# Instructions for the task:
Please tally how many lines in the entries below include the word "size", giving only the number.

(Saved entries)

──────

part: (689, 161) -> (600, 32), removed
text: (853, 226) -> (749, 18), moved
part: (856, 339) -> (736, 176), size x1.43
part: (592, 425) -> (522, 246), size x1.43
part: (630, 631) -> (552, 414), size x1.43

──────

# Answer:
3